Un párrafo más -sólo uno-porque no es posible pasar por alto su aporte al teatro cubano. Siempre atentos a cualquier brecha que pudiera abrir horizontes para su labor y, entonces más que nunca, atizados por la voluntad de comportarse como agentes vivos a favor de una auténtica vida cultural totalmente ajena a los dictámenes del mercantilismo, se incorporan a los cursos del Seminario de Dramaturgia que, bajo la dirección de Osvaldo Dragún, sesionaban en el Teatro Nacional de Cuba y desde donde se proyectarían hacia el futuro los nuevos pilares del teatro cubano. Con la creación del Teatro Musical de La Habana, al quedar sentadas las bases para que subiera a escena el primer intento de comedia musical cubana: Las vacas gordas, de Abelardo Estorino, son ellos los compositores escogidos para encargarse de todo el cúmulo de piezas musicales que dieron vida a tan exitoso empeño.

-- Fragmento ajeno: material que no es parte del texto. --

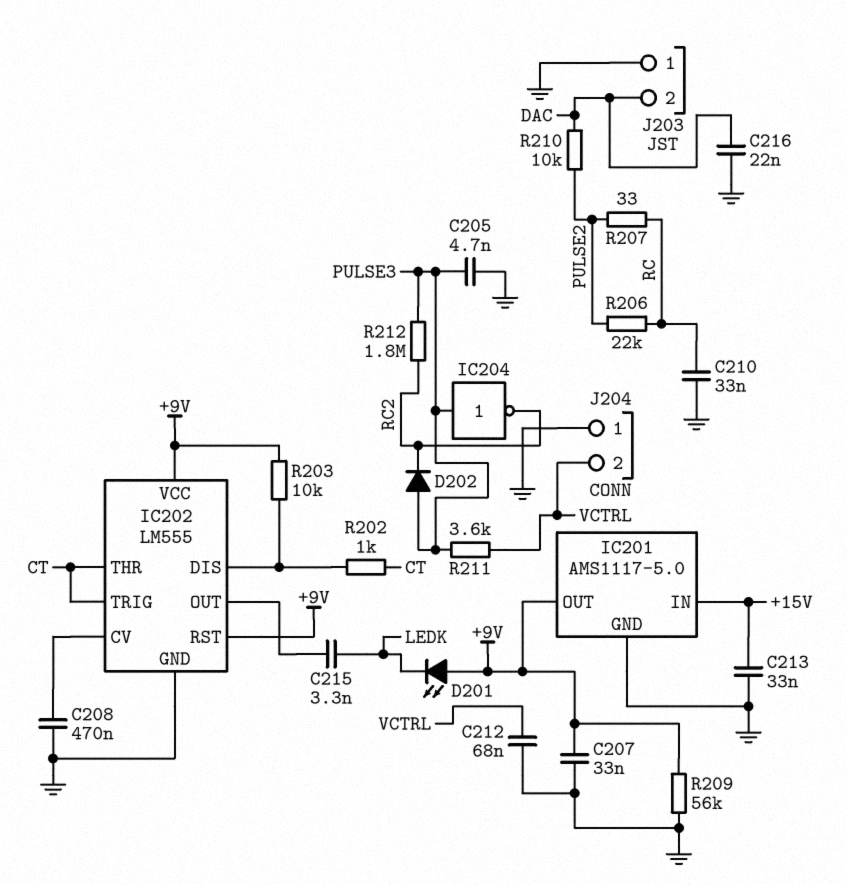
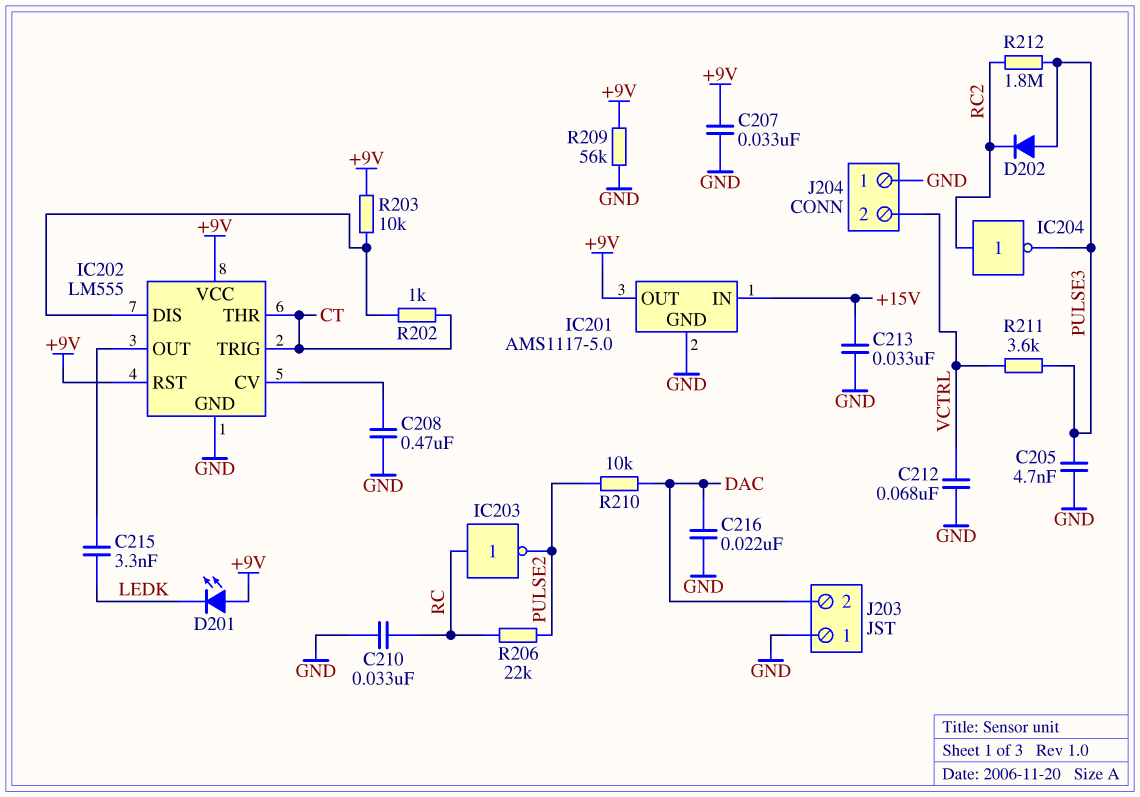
IC203: none -> NOT (in RC, out PULSE2)
IC204: NOT (in PULSE3, out RC2) -> NOT (in RC2, out PULSE3)
R207: 33 (PULSE2, RC) -> none

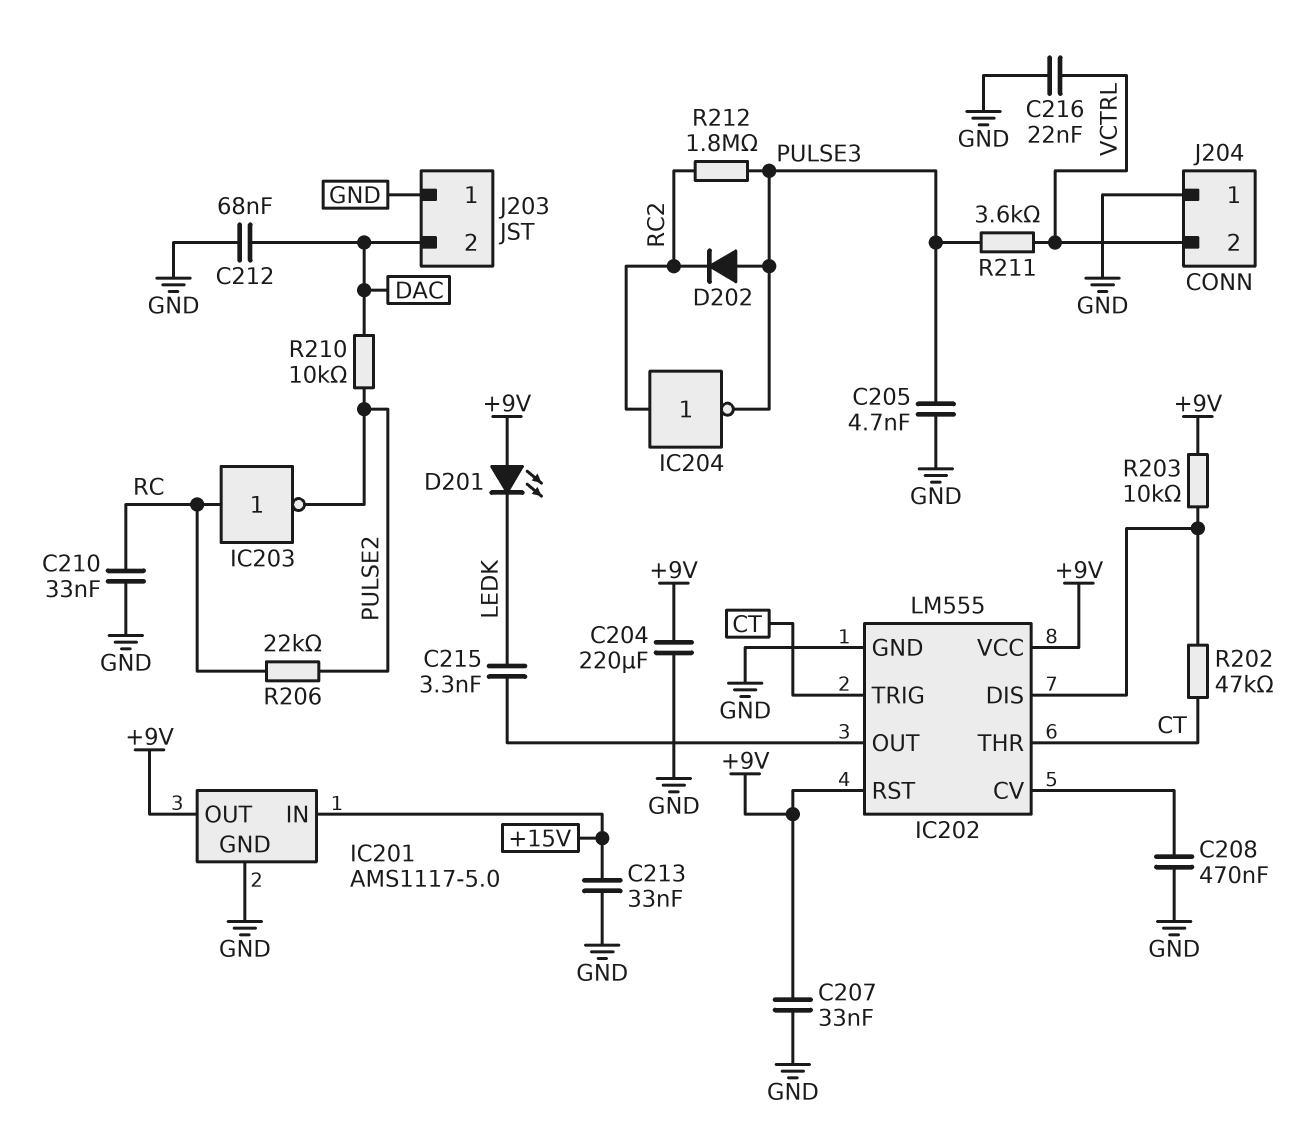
C204: none -> 220uF (+9V, GND)
C212: 68nF (GND, VCTRL) -> 68nF (DAC, GND)
C216: 22nF (DAC, GND) -> 22nF (GND, VCTRL)
R202: 1k (CT, IC202/DIS) -> 47k (CT, IC202/DIS)
R209: 56k (+9V, GND) -> none

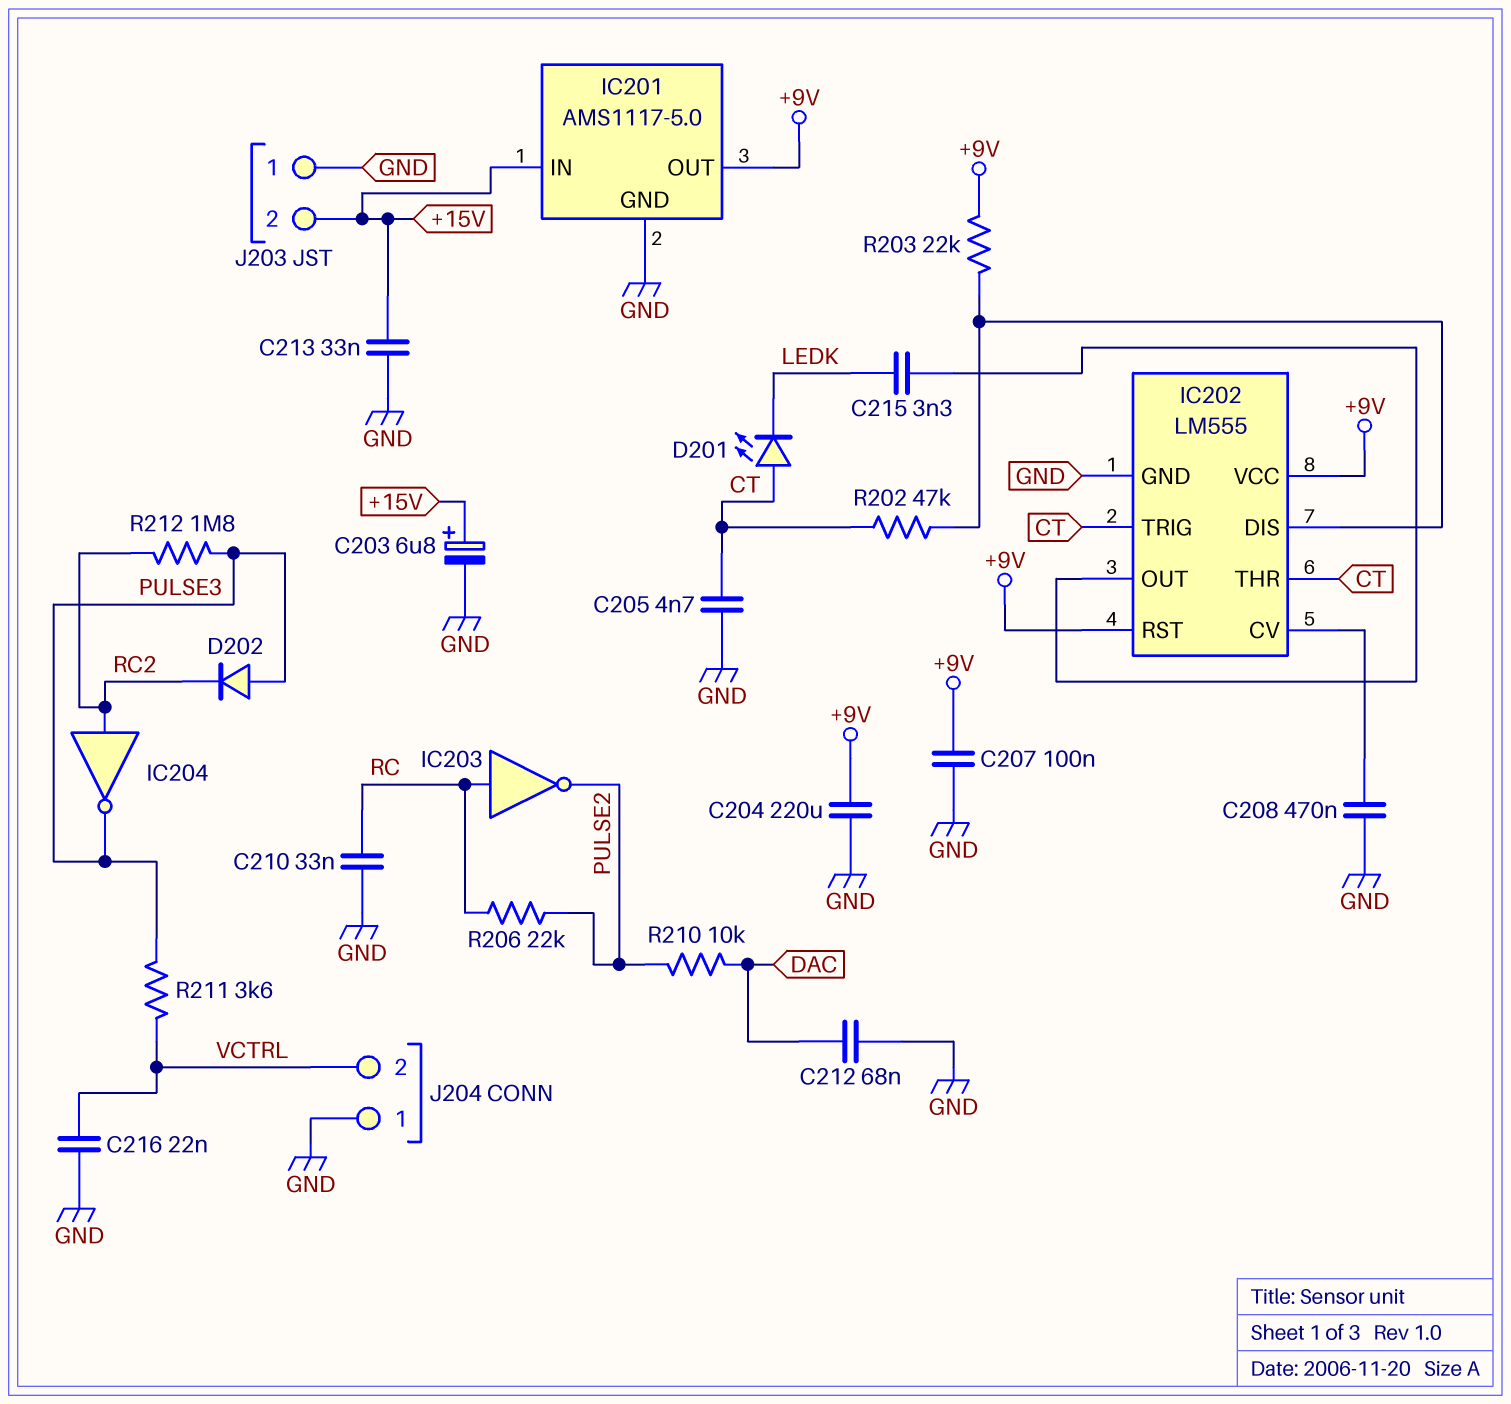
C203: none -> 6.8uF (plus +15V, minus GND)
C205: 4.7nF (GND, PULSE3) -> 4.7nF (CT, GND)
C207: 33nF (+9V, GND) -> 100nF (+9V, GND)
D201: LED (A +9V, K LEDK) -> LED (A CT, K LEDK)
J203 pin 2: DAC -> +15V
R203: 10k (+9V, IC202/DIS) -> 22k (+9V, IC202/DIS)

Poco después, el binomio se convertiría, temporalmente, en una especie de «tríada» cuando se presentó  la posibilidad de acometer una segunda experiencia orientada hacia el mencionado género: la comedia musical Las Yaguas, cuyo libreto firmaba la hoy destacada escritora Mayté Vera, hermana de Alberto. El despliegue de imaginación, sentido teatral y dominio de todas las variantes imaginables de la música cubana, fue el rasgo definitorio de este capítulo tan sustancioso como poco mencionado en relación con el legado de ambos compositores.

Al fallecer en 1996, Alberto Vera dejaba una copiosa obra realizada en solitario. Dentro de pocos días daremos por concluído el año en que, tanto él como su hermano de sueños y empeños, Giraldo Piloto, hubieran arribado a sus ochenta. Agradezcamos a Josefina Barreto, viuda de Piloto y a Giraldo Piloto Barreto, compositor, baterista y director del Grupo Klímax así como a Mayté Vera, su colaboración aportando datos, materiales gráficos y recuerdos para sumarse a este esfuerzo por rendir tributo a la memoria del sin par binomio de cubanísimos autores.